I listened to a playlist called "insane electronic outros" after seeing someone solicit songs for it (I did this for a crunchy autumnal playlist several years ago and it worked out great). I listened to "Into Pieces" by Subtronics after it was mentioned in a moving personal post on The Dancers' Dispatch, a Substack about dance music, especially experiencing dance music live, that I am enjoying. (Subtronics should have a Substack...nominative determinism.) I listened to jetski's epic kick mix song and the required airhorn made me laugh so hard I almost injured myself. I listened to "an acidic, stomping Billy Joel flip" shared on John's Music Blog: "Big Shot (What Kind of Madness)" by Lukøje, which hit perfectly after having watched all five hours of Billy Joel's HBO documentary. I listened to Foster Kamer's Summer Fridays Radio after it got a mention on Feed Me. I listened to Sophie's PRODUCT re-issue after reading Sam Bodrojan's lovely writing about it. I listened to DI LEO's 2020 album You Wanted to Listen from Outside My Room I Guess after reading his newsletter about how much he loves chilling and working on trains (SAME).
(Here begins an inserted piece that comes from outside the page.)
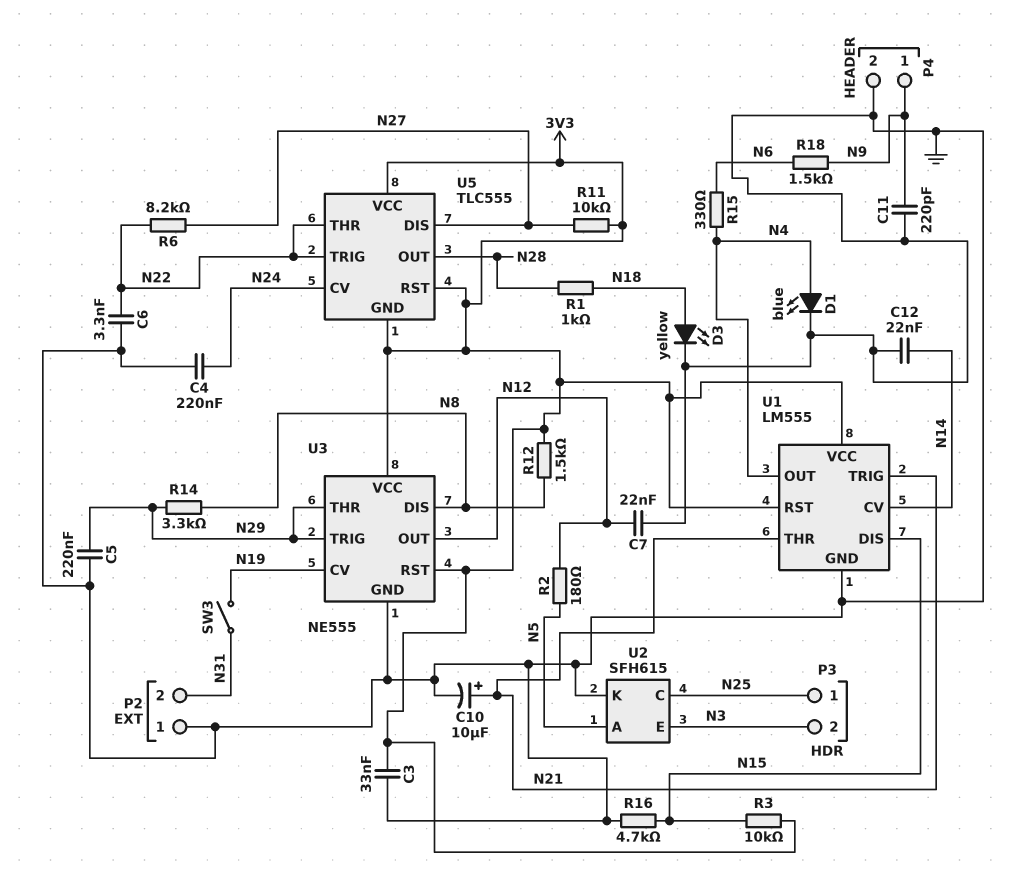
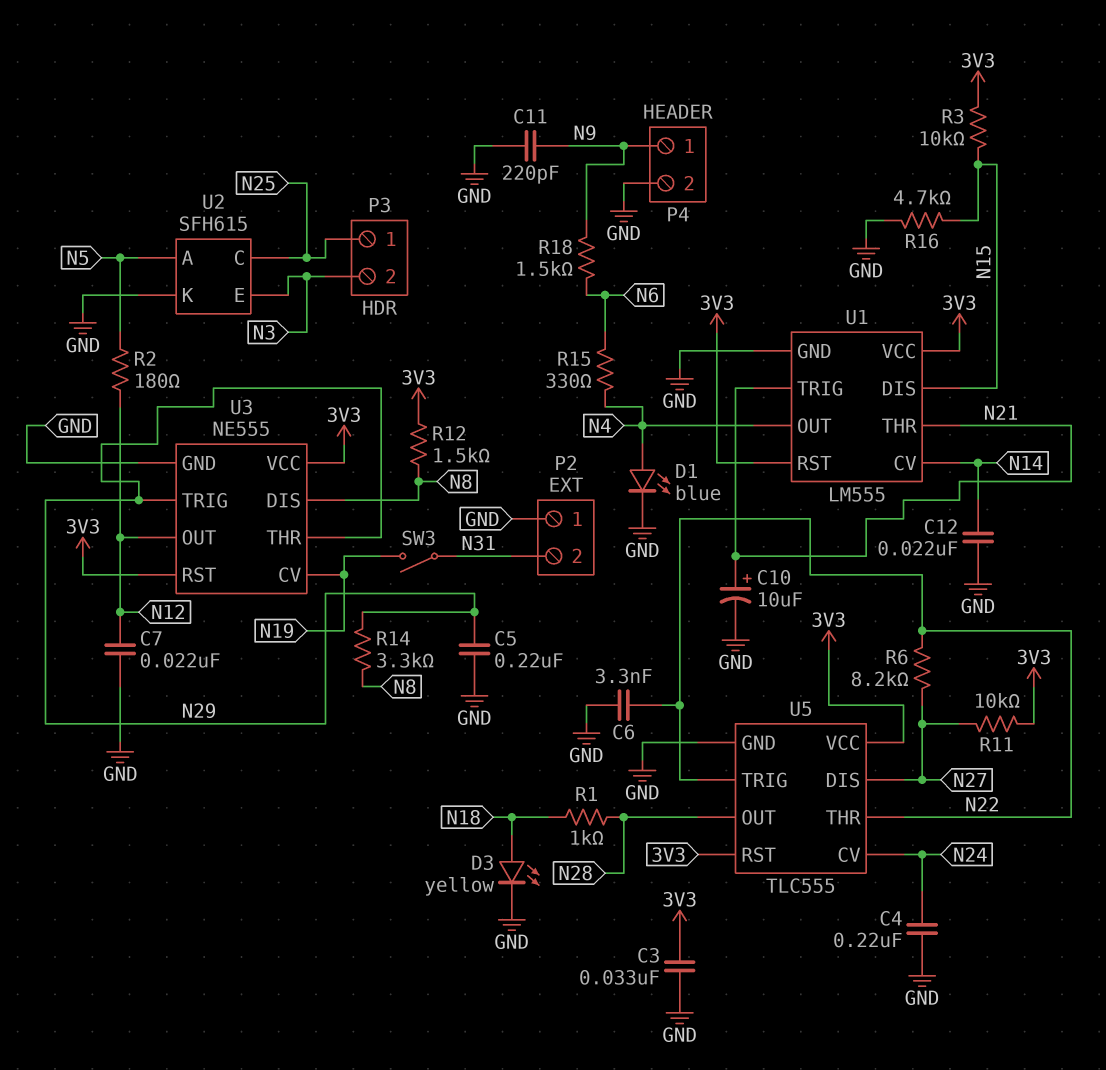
U5 pin GND: 3V3 -> GND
And guess what - new music from past I Enjoy Music featurees?
Ravine Angel, last featured in I Enjoy Music for her wild castration movie companion album, dropped new tunes: Object Of Affection, 10 experimental electronic tunes that balance her taste for abject dissonance with her subliminal/unconscious penchant for catchiness...
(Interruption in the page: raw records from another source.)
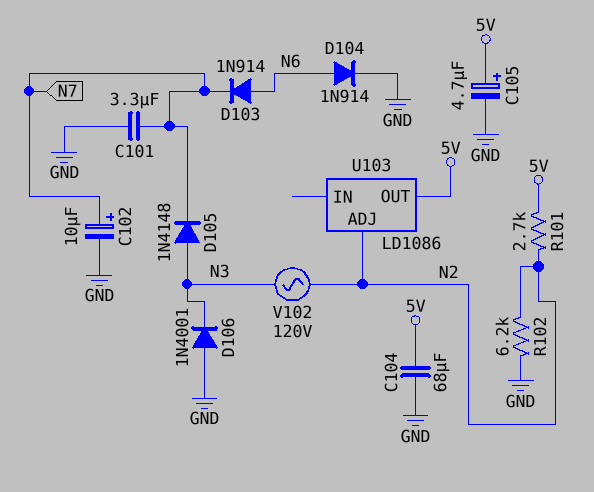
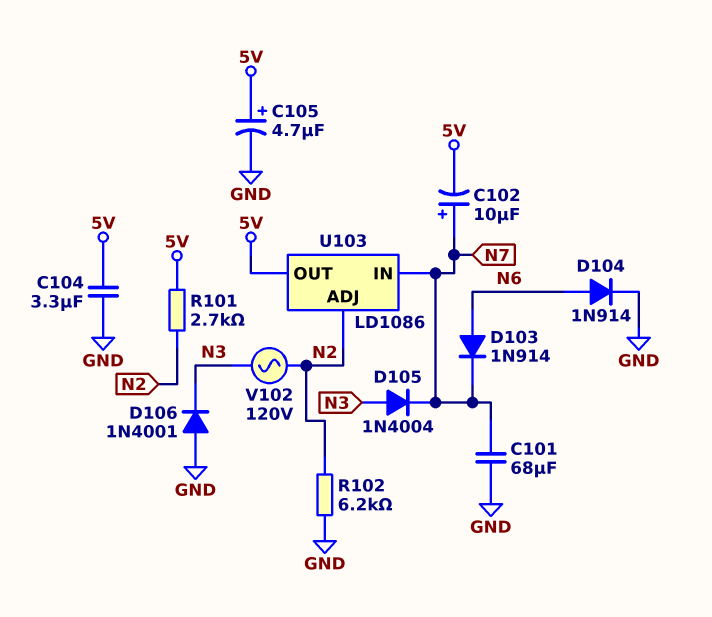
C101: 3.3uF (GND, N7) -> 68uF (GND, N7)
C102: 10uF (plus N7, minus GND) -> 10uF (plus N7, minus 5V)
C104: 68uF (5V, GND) -> 3.3uF (5V, GND)
D105: diode 1N4148 (A N3, K N7) -> diode 1N4004 (A N3, K N7)
U103 pin IN: none -> N7

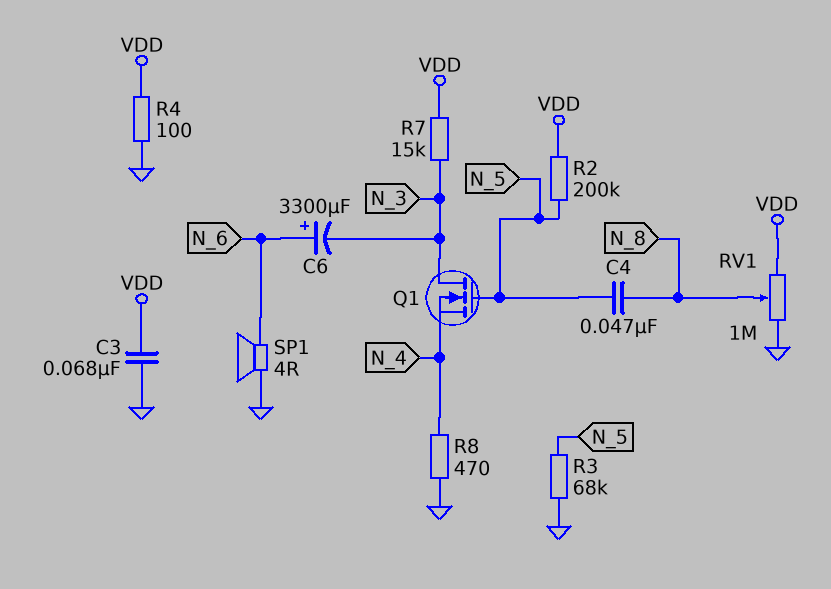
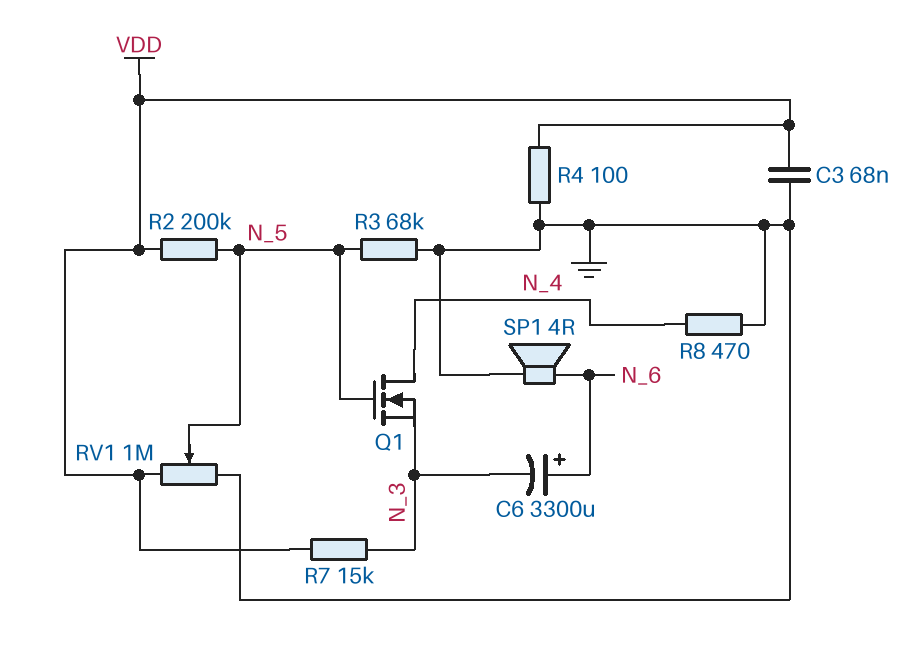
C4: 47nF (N_5, N_8) -> none
Q1: NMOS (G N_5, D N_3, S N_4) -> NMOS (G N_5, D N_4, S N_3)
RV1: 1M (GND, VDD, wiper N_8) -> 1M (GND, VDD, wiper N_5)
And The Terminal Buildings, last seen talking about prolific songwriters and compilation albums in a Three Music Thingz, has fresh tunes out after a blistering run of albums in 2023. A Binful of Bells is gentle, tuneful, altogether appealing indie pop that "takes influence from the softer side of 60s psychedelia":

THANKS FOR JOINING ME ON ANOTHER MEGAMIX JOURNEY!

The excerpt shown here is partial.